毘沙門天と不動明王を脇侍に据え置くこの観音は、欽明天皇の時代(西暦539〜571年)に唐より帰国した連城という者が携えてきたものと伝えられる像で、元は豊後〔のちの大分県の中・南部〕の山里にあって、あらゆる願いを叶えるとのことで村人からの厚い信仰を受けていたという。

時も下って戦国時代(西暦おおよそ1493〜1573年)になると、これを安置していた堂がその兵火を被り全焼の憂き目を見る。ところがこの観音像だけは、逃げる間際の村人の手により水を張った桶が被せられたことで、のちに焼けることなく遺された。

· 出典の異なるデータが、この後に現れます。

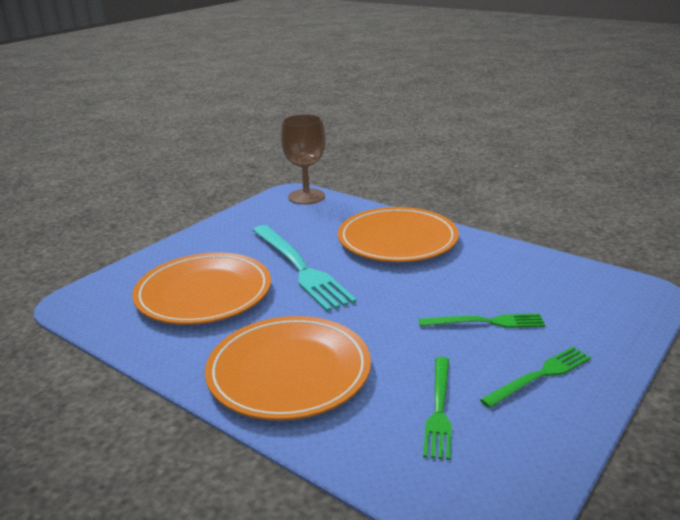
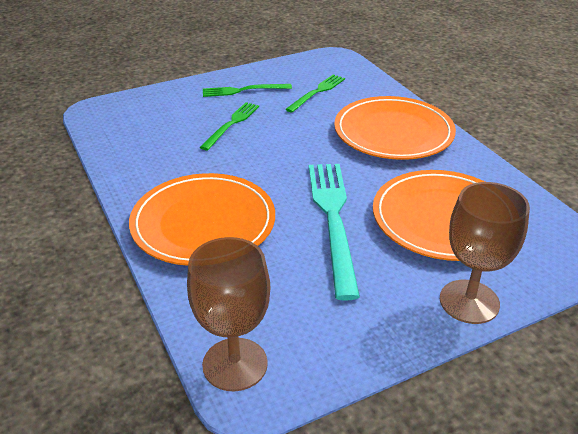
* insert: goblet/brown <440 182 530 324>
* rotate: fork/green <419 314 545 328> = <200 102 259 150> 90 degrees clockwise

かくして『桶冠観音』と呼ばれるようになったこの観音像であったが、江戸時代になりいつしか当時の久留米藩の重臣・有馬光隆の手にわたり、この寺を菩提寺としていた同人がこれを本寺に移した、とそう伝えられている。同代のうちには、のちの「筑後三十三観音」にあたる「郡中三十三観音」の札所に列せられもした(第17番)

墓碑

  • 近藤藍圃 〔南画家〕
  • 犬上軍兵衛 〔扱心流柔道家〕
  • 上野松代 〔俳人〕 辞世“燈明のうすらぐ雪の辺かな”
  • 荒木泰秋 〔俳人〕 “ゆさゆさと月に押し合う牡丹哉”
  • 赤司喜次郎 〔久留米つつじ功労者〕

所在

住所は福岡県久留米市寺町54-1にて、電話番号は0942-32-8831、最寄の電停は櫛原駅。